READ.ID – Tepat pukul 21.00 Waktu Arab Saudi, suasana di Masjid Nabawi riuh oleh jamaah yang berbondong-bondong kembali ke hotelnya masing-masing, selepas melaksanakan Shalat Isya.
Bagi jamaah asal Indonesia, khususnya jamaah laki-laki, ada hal yang kurang jika tidak “nongkrong” terlebih dahulu untuk menikmati malam yang terus tergelincir di kota suci ini, baik sebatas ngobrol dengan kawan baru, maupun silih bertukar rasa dari secangkir kopi.
Rasa-rasanya, masyarakat Arab Saudi sudah lumrah dengan hal tersebut. Mereka, bahkan, saling bertukar kopi dan berbagi cerita.
Di Nabawi, tak sedikit warga, utamanya penjual, yang bisa berbahasa Indonesia karena memang jamaah haji dan umrah asal Tanah Air mendominasi setiap tahunnya.
Layaknya di Indonesia, obrolan mencair dengan sendirinya. Tiap-tiap calon haji yang berbeda suku, budaya, dan bahasa silih mencerna cerita-cerita menakjubkan yang dialaminya saat di Tanah Suci.
Pemandangan tersebut selalu dapat dijumpai di pelataran-pelataran hotel tempat jamaah calon haji Indonesia menginap. Bahkan, “nongkrong” ini bisa menjadi penanda bahwa hotel tersebut dikuasai oleh jamaah Indonesia.
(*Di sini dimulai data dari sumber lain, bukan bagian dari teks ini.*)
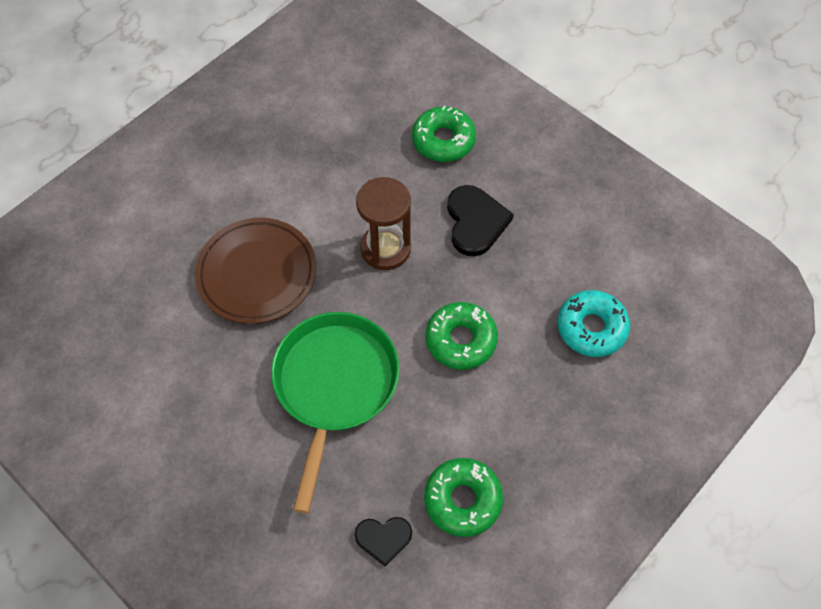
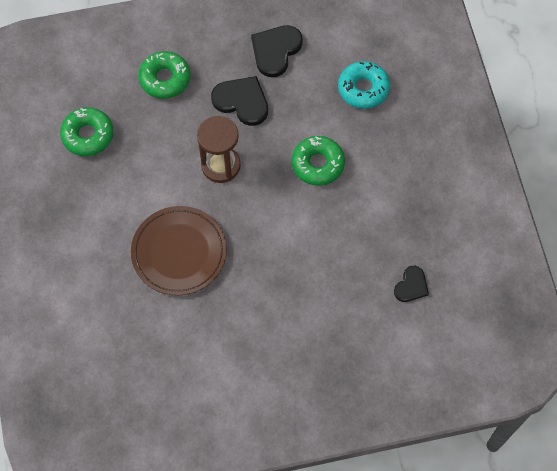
camera: 55 degrees left, 5 degrees up
(334, 385) = (295, 254): green pan -> none
(462, 500) = (418, 229): green donut -> green donut (88, 135)
(561, 215) = (275, 51): none -> black heart

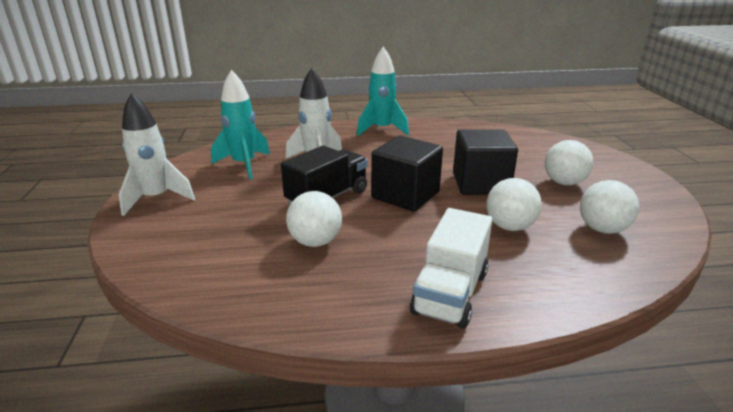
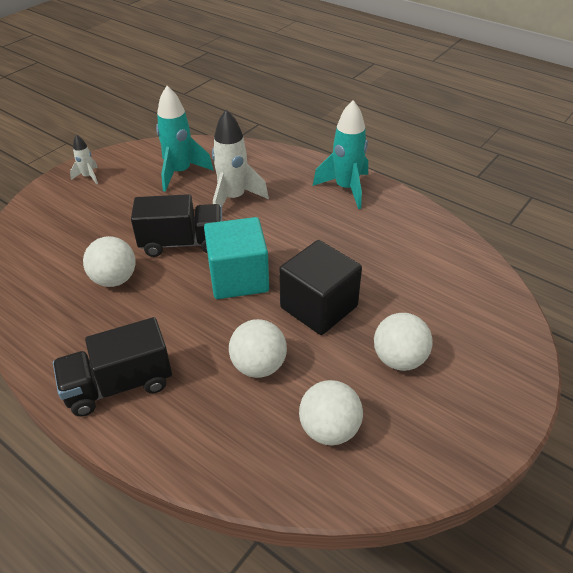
camera: 45 degrees right, 15 degrees up
(156, 199) = (88, 177): white rocket -> white rocket, size x0.52
(405, 195) = (238, 278): black cube -> turquoise cube
(450, 293) = (119, 385): white truck -> black truck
Apalagi jarak antara satu hotel dengan hotel lain yang ditempati jamaah Indonesia dalam satu sektor tidak terlalu jauh. Maka, tak heran jika ada yang bergerumul antara satu rombongan dari daerah satu dengan daerah lainnya.
Barulah ketika waktu sudah menunjukkan pukul 00.00, mereka kembali ke kamar untuk memulihkan energi menyambut hari esok.
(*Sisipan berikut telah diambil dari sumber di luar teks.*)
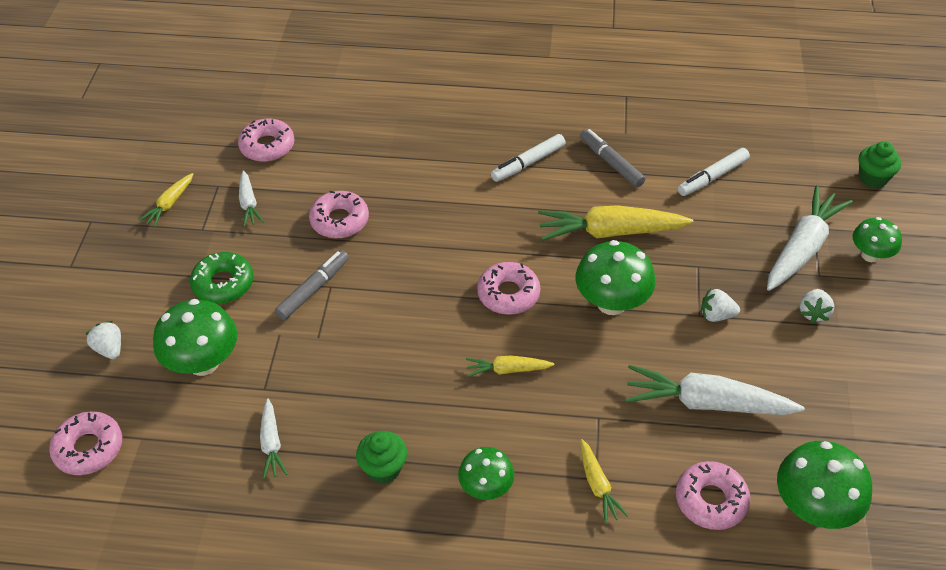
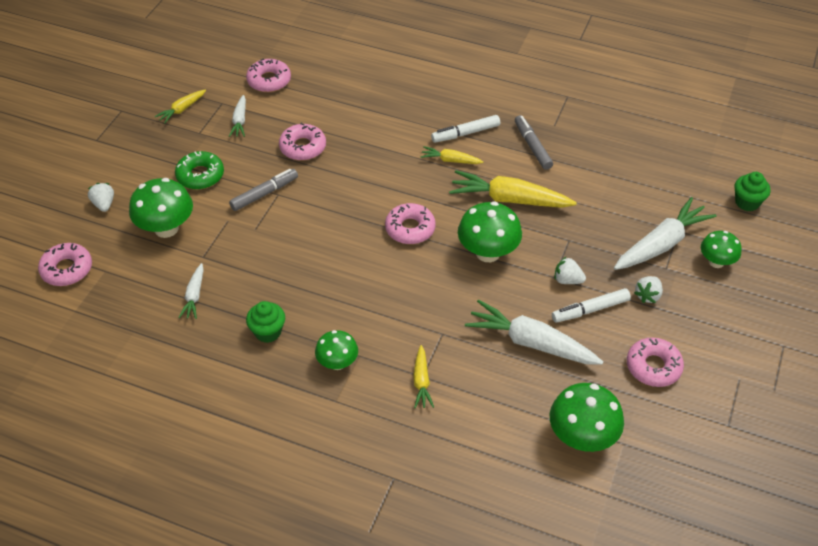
camera: 15 degrees right, 0 degrees up
(507, 370) = (387, 284): yellow carrot -> yellow carrot (450, 160)
(711, 500) = (503, 412): pink donut -> pink donut (653, 367)
(712, 177) = (611, 174): white marker -> white marker (590, 310)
“Saya seperti sedang berada di Indonesia, mas,” ujar Herman Santosa, seorang calon haji asal Kota Malang tersebut.
Di Madinah sendiri, Pemerintah membagi pemondokkan jamaah Indonesia ke dalam lima sektor. Kelima sektor tersebut mengelilingi Masjid Nabawi.
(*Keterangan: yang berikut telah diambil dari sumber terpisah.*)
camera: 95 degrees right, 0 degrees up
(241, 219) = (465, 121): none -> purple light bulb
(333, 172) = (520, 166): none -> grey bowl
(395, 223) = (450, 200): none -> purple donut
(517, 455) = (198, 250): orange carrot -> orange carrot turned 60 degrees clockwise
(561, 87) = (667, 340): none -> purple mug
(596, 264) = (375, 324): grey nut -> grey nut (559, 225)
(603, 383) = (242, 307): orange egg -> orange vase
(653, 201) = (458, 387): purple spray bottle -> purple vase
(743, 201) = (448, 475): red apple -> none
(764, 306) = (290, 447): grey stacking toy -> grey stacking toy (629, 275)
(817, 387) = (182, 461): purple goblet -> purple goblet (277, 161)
Jarak terdekat dari hotel ke Nabawi hanya 50 meteran, sedangkan yang terjauh sekitar 350 meter. Hanya saja, rasa-rasanya, jarak tidak menjadi masalah karena ramainya Masjid Nabawi membuat perjalanan menjadi tak begitu melelahkan.
Berbeda dengan jamaah dari negara lainnya, pemandangan kongkow dan bertukar kopi sangat sulit sekali ditemukan. Mereka rata-rata langsung beristirahat ke kamarnya masing-masing. Malam pun terasa hanya milik jamaah calon haji Indonesia.
Lantas ke mana ibu-ibu? Ibu-ibu sejatinya tidak ikut nongkrong di pelataran hotel. Mereka justru memenuhi setiap sudut pertokoan di sekitar area Masjid Nabawi dan hotel.
Pemandangan ini bisa dijumpai setiap harinya. Rayuan dari para penjual lewat pemberian diskon seolah menghipnotis dan meluluhkan hati ibu-ibu untuk berbelanja.
“Mumpung di sini A’, kapan lagi kita ke Tanah Suci,” kata Kokom, warga Cianjur.
Tidak hanya perempuan dan laki-laki, para petugas haji juga melepas lelah dengan berkumpul sembari menikmati kopi. Usai melaksanakan tugas, biasanya mereka akan mencari tempat nongkrong.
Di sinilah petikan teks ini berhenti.